A Defensoria Pública do Estado de São Paulo retoma a votação nesta quinta (30) sobre se passa a adotar cotas étnico-raciais a partir do próximo concurso para Defensor Público.
Na semana anterior, o Conselho Superior da entidade havia dado um passo histórico ao sinalizar a aprovação da ideia. A votação da última quinta (23) foi interrompida quando o ‘sim’ para as cotas vencia por seis votos a um.
A decisão só será formalmente tomada quando os votos dos 11 integrantes forem ouvidos. Cada integrante pode mudar seu voto a qualquer momento.
A Conectas acompanha em tempo real a votação, que conta com forte presença da movimentos sociais do segmento negro, organizações da sociedade civil, estudantes e advogados.
No primeiro dia de votação, a sessão foi interrompida após um dos membros fazer um “Pedido de Vista” (mais tempo para analisar a questão).
Este é um momento histórico que pode decretar o fim do monopólio do homem branco como o defensor padrão. A falência do mito da “democracia racial brasileira” é facilmente constatada em pesquisas científicas e pela mera observação dos espaços públicos comuns, dentro e fora do sistema de justiça.
Apesar da população brasileira ser composta em sua maioria, 50,7%, por pretos e pardos, apenas 20% da nova composição da Câmara dos Deputados é negra e somente 22% são os negros que ocupam cargos nos concursos públicos para carreiras jurídicas. Há, todavia, um espaço onde a grande maioria é negra: é de 82% a porcentagem de negros entre os mais pobres do Brasil.

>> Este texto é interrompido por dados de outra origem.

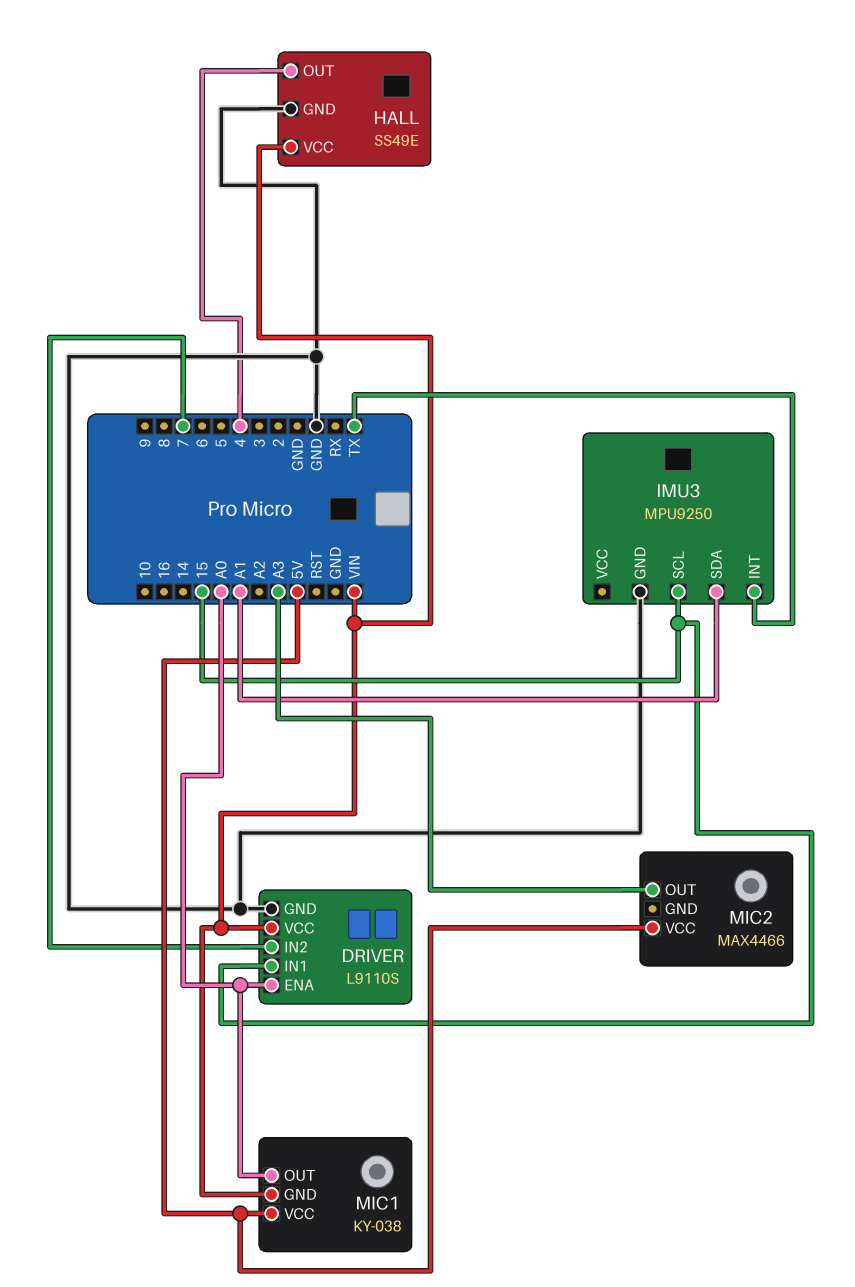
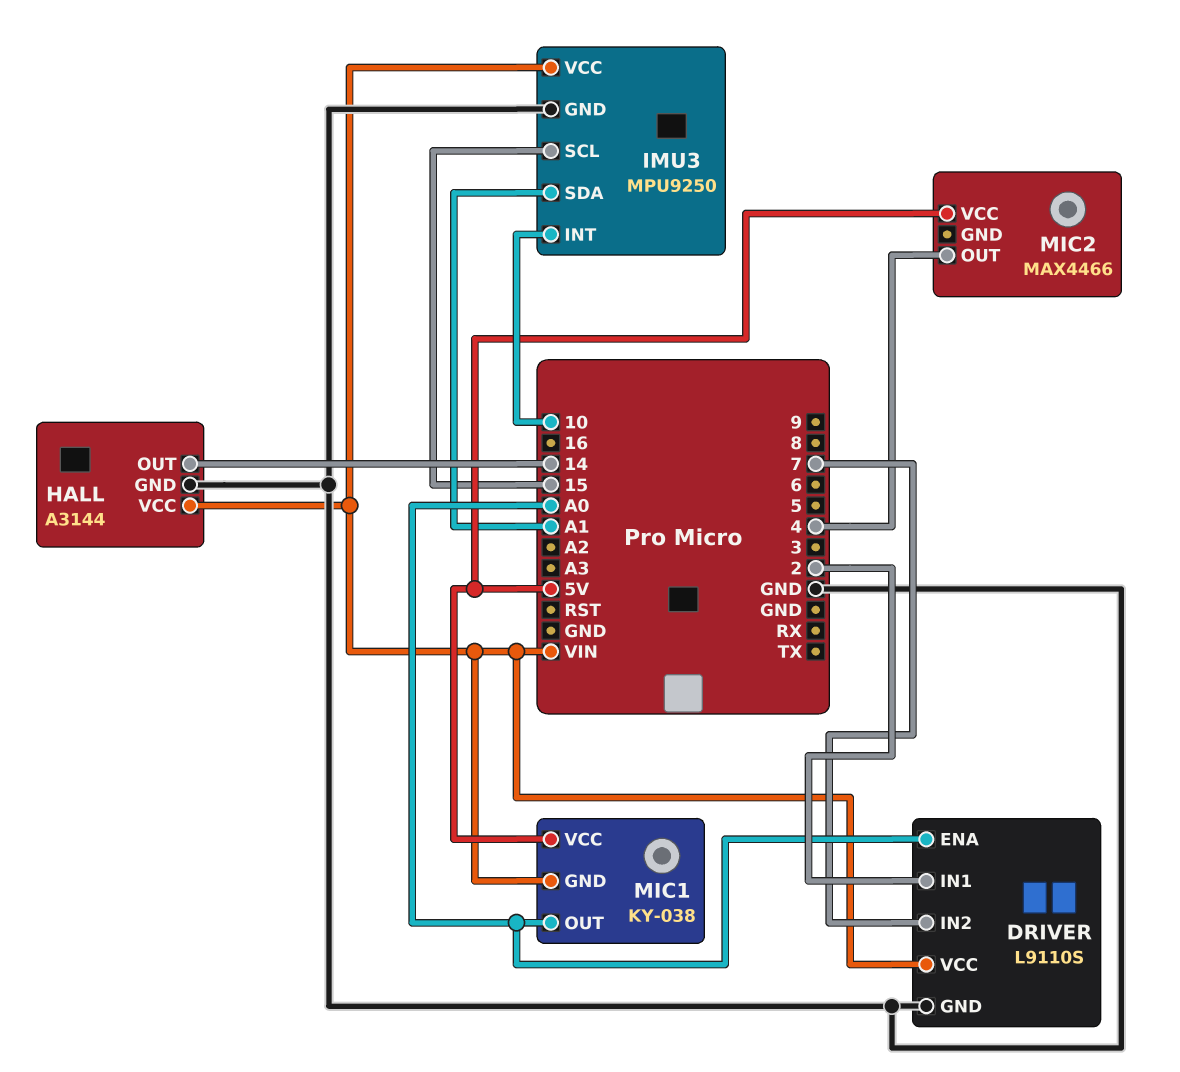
DRIVER pin IN1: 15 -> 2
HALL: SS49E -> A3144
HALL pin OUT: 4 -> 14
IMU3 pin INT: TX -> 10
IMU3 pin VCC: none -> VIN
MIC2 pin OUT: A3 -> 4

A exclusão racial é evidente quando se trata de instituições do sistema de justiça. Um exemplo emblemático está no Judiciário, onde dados recentemente publicados pelo Conselho Nacional de Justiça (CNJ) apontam que 64 % dos juízes brasileiros são homens e 82%, brancos. Apenas 14% se declaram pardos e 1%, pretos. Juristas e advogados negros no funcionalismo público correspondem a apenas 22%. O número de negros nos Tribunais Superiores não chega a 10% dos magistrados.
“Uma sociedade heterogênea e diversificada como a nossa, merece um Sistema de Justiça equivalente, que esteja empoderado na luta pela redução da desigualdade racial e das manifestações do racismo na sociedade brasileira, incluindo na formação da própria carreira dessas instituições” declara Rafael Custódio, Coordenador do Programa de Justiça.

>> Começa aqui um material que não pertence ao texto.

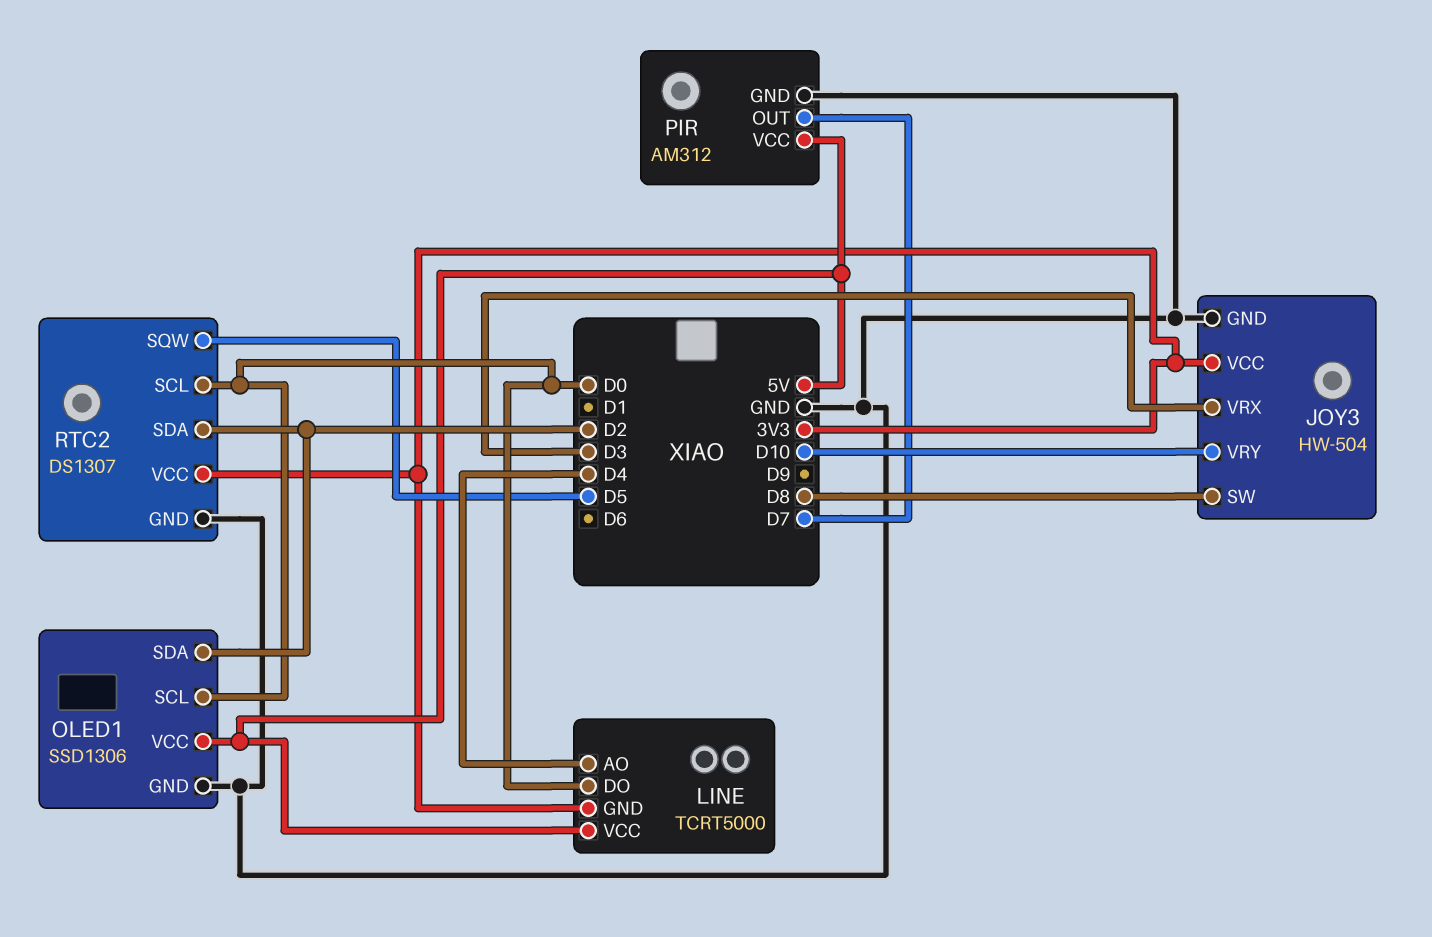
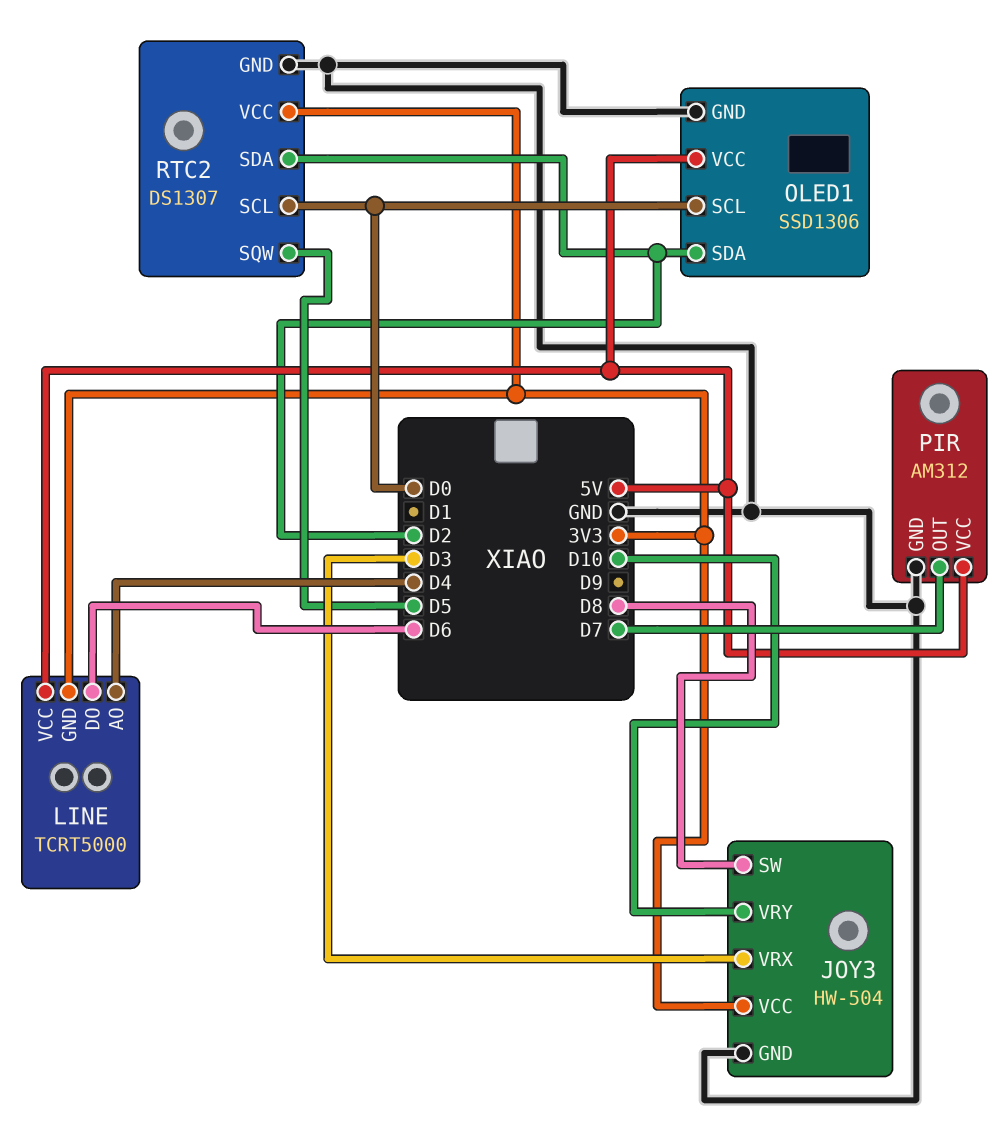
LINE pin DO: D0 -> D6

Diante de tal cenário de desproporcionalidade, acreditamos que as políticas de ações afirmativas são fundamentais reverter a disparidade racial existente no país. Já vem funcionando no ensino superior, no qual a população negra representava 7 % dos universitários em 2002 e uma década depois subiu para 35%.
Ações afirmativas em espaços de poder ajudam a diminuir a marginalização de um grupo social e estão de acordo com o espírito da Constituição e o Estatuto da Igualdade Racial. Esta é ainda uma forma de o Brasil honrar seu discurso internacional. Há quatro décadas o país se compromete a promover a igualdade racial.

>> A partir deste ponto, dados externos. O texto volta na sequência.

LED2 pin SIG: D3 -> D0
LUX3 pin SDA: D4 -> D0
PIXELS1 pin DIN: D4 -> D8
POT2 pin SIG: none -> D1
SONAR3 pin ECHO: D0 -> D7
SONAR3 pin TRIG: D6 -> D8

As leis já existentes permitem que a Defensoria Pública de São Paulo adote cotas raciais em seus concursos. “O que está em jogo é a oportunidade para que instituição tão cara ao Estado Democrático de Direito dê mais um passo em direção à consolidação de uma justiça social, começando por si mesma, e implementando uma Defensoria Pública racialmente democrática”, ressalta a advogada da Conectas, Sheila de Carvalho.
Conectas, juntamente com a Articulação Justiça Direitos Humanos – JUSDH e Centro de Estudos das Relações de Trabalho e Desigualdade (CEERT), apresentou parecer perante o Conselho Superior da Defensoria Pública defendendo a criação de tais políticas de ação afirmativa.
Recentemente, dezenas de juristas publicaram um manifesto em favor da cotas raciais nos concursos da Defensoria Pública de São Paulo.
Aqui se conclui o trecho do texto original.